**YOUR OBJECTIVE:** Write out, word for word, every line from the one containing "text: (297, 240) -> (440, 431), 1450 -> 1286" through the last line of the records below, both ends included.

**Coordinate mapping data:**

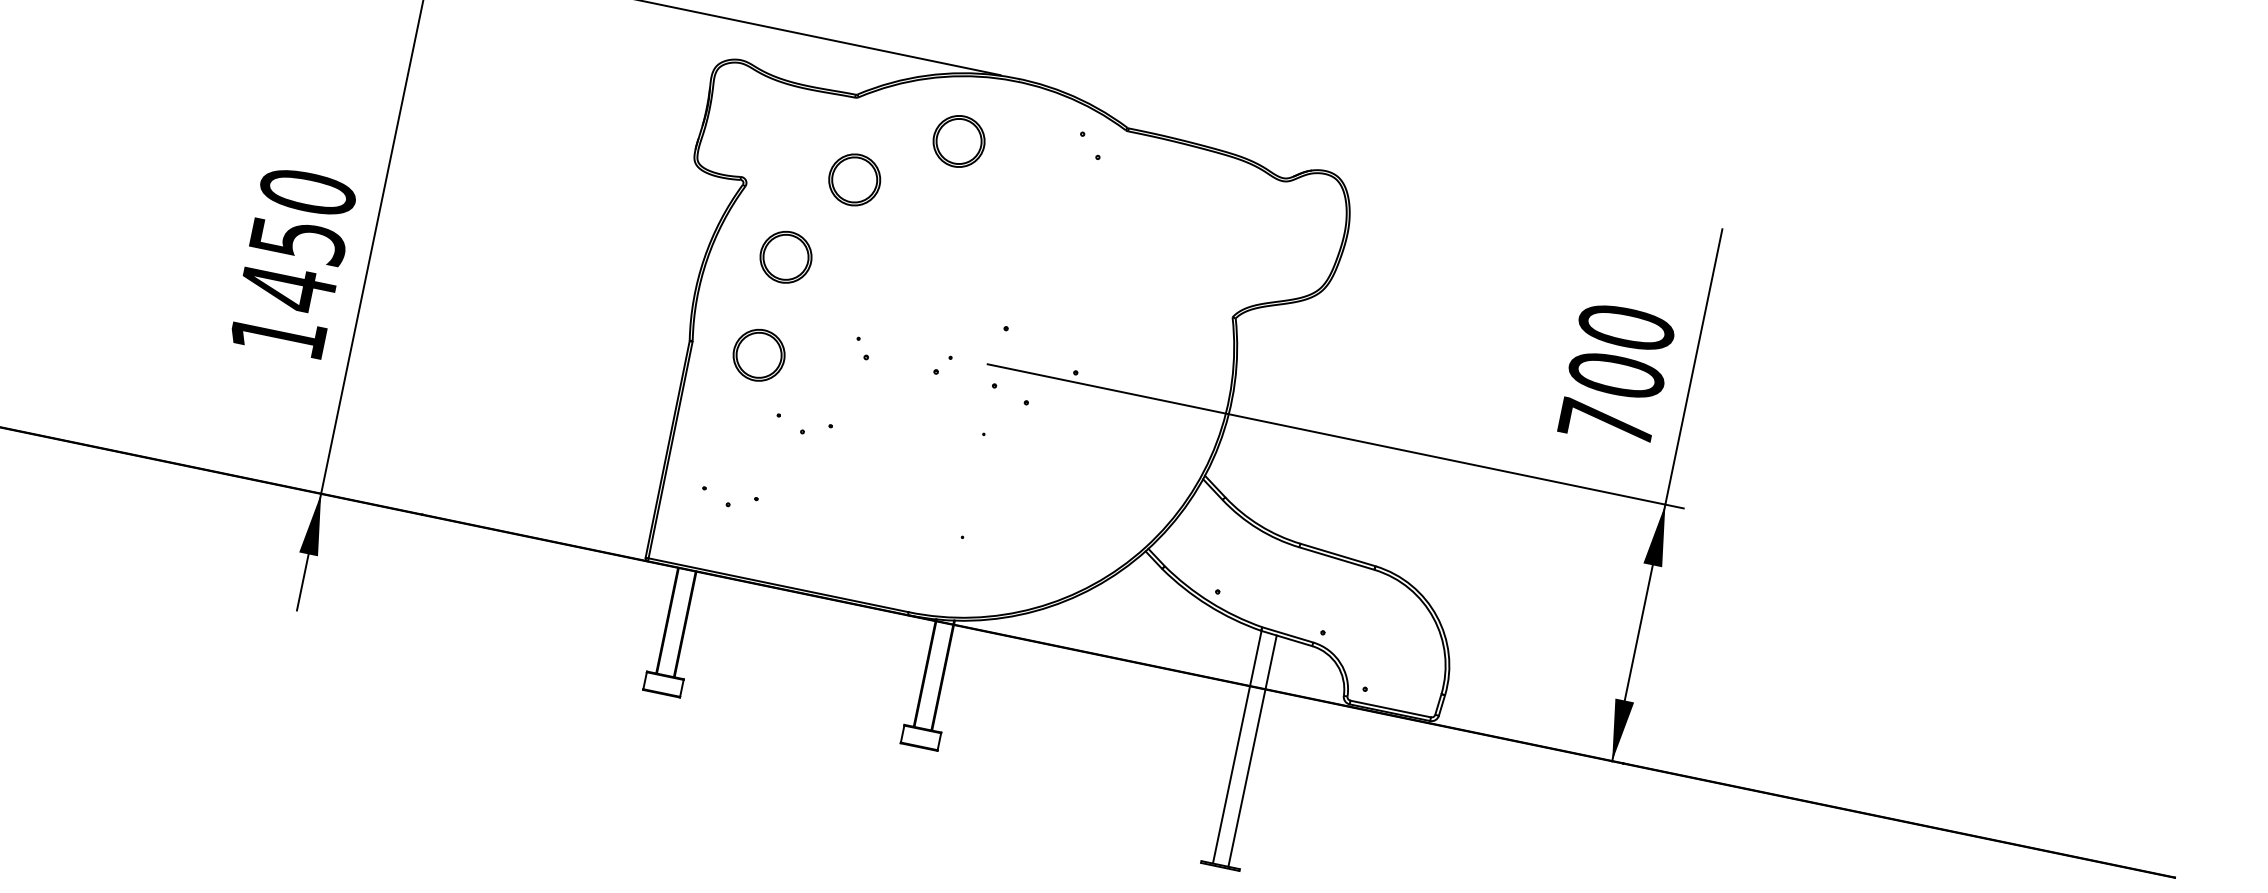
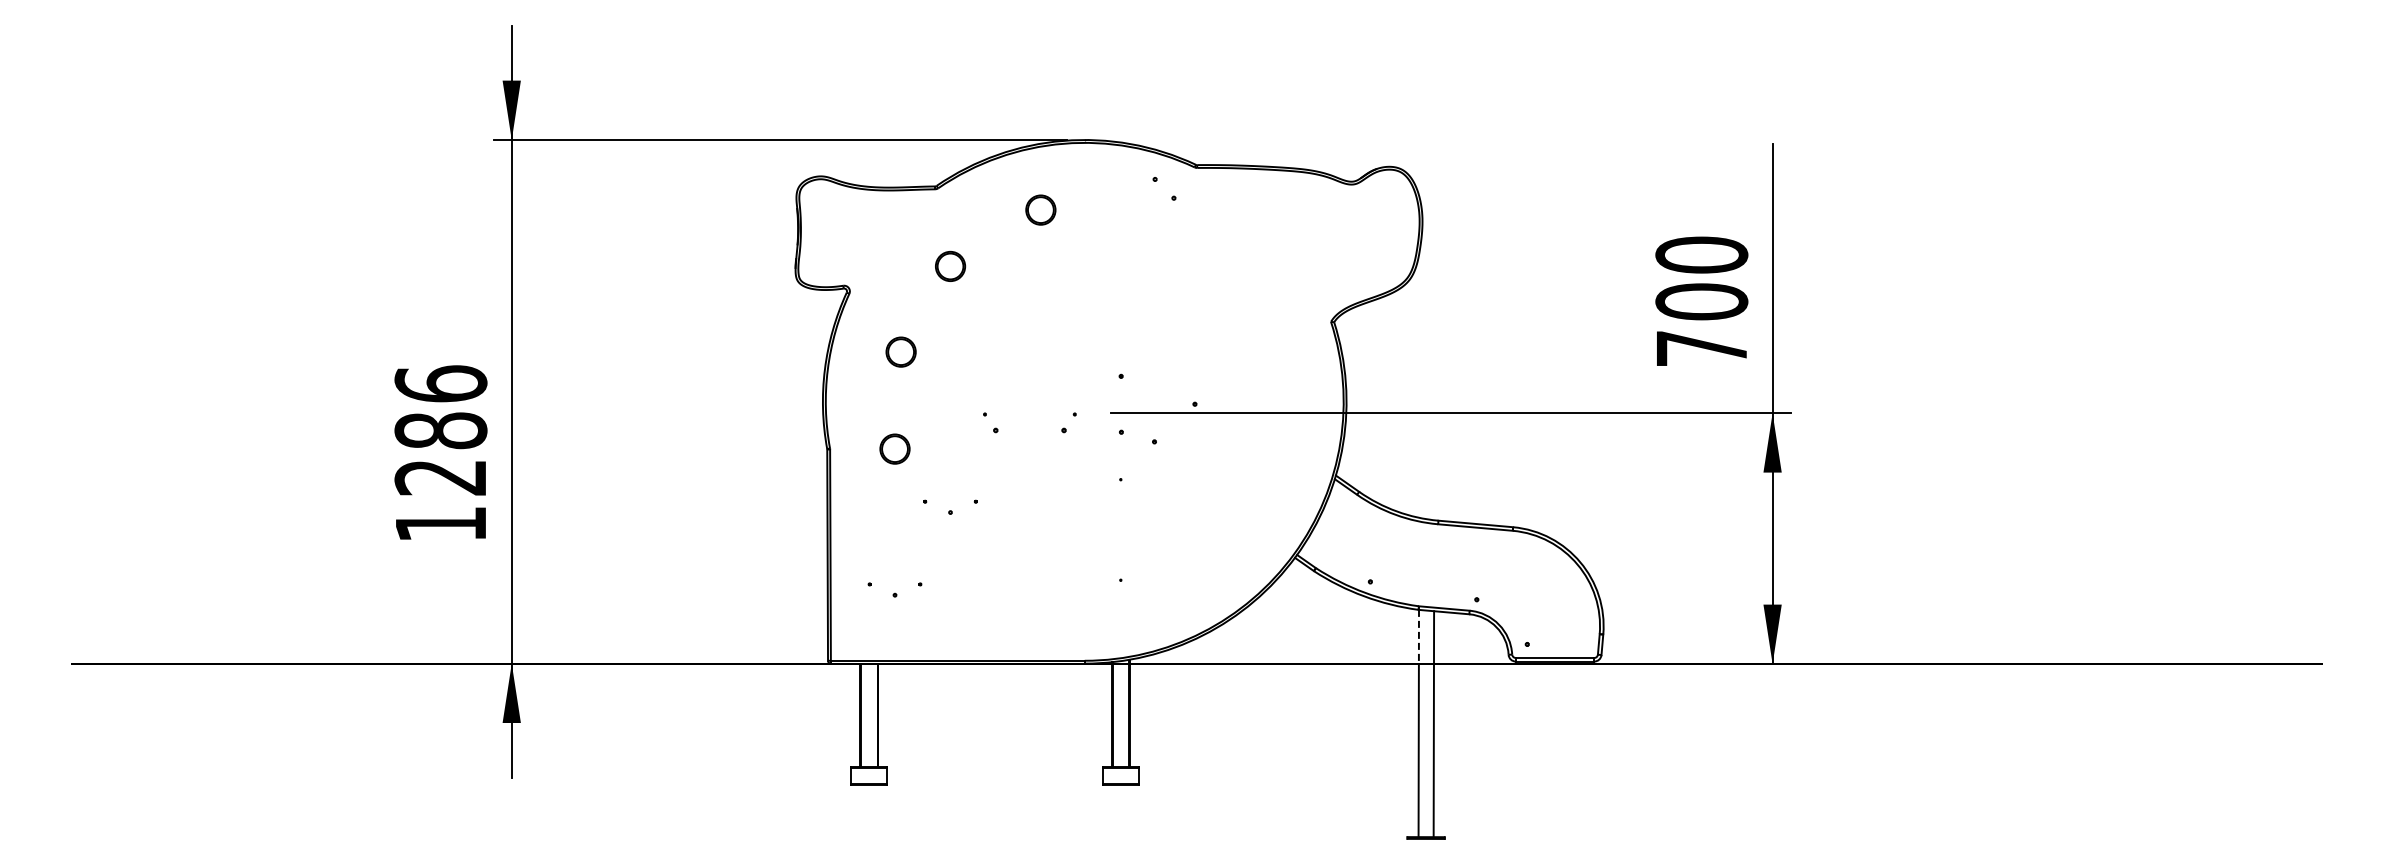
part: (958, 140) -> (1040, 209), size x0.6
part: (854, 179) -> (950, 266), size x0.6
text: (297, 240) -> (440, 431), 1450 -> 1286
part: (785, 256) -> (900, 351), size x0.6
part: (758, 354) -> (894, 448), size x0.6
line: (1255, 658) -> (1418, 636), solid -> dashed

**TASK RESULT:**
text: (297, 240) -> (440, 431), 1450 -> 1286
part: (785, 256) -> (900, 351), size x0.6
part: (758, 354) -> (894, 448), size x0.6
line: (1255, 658) -> (1418, 636), solid -> dashed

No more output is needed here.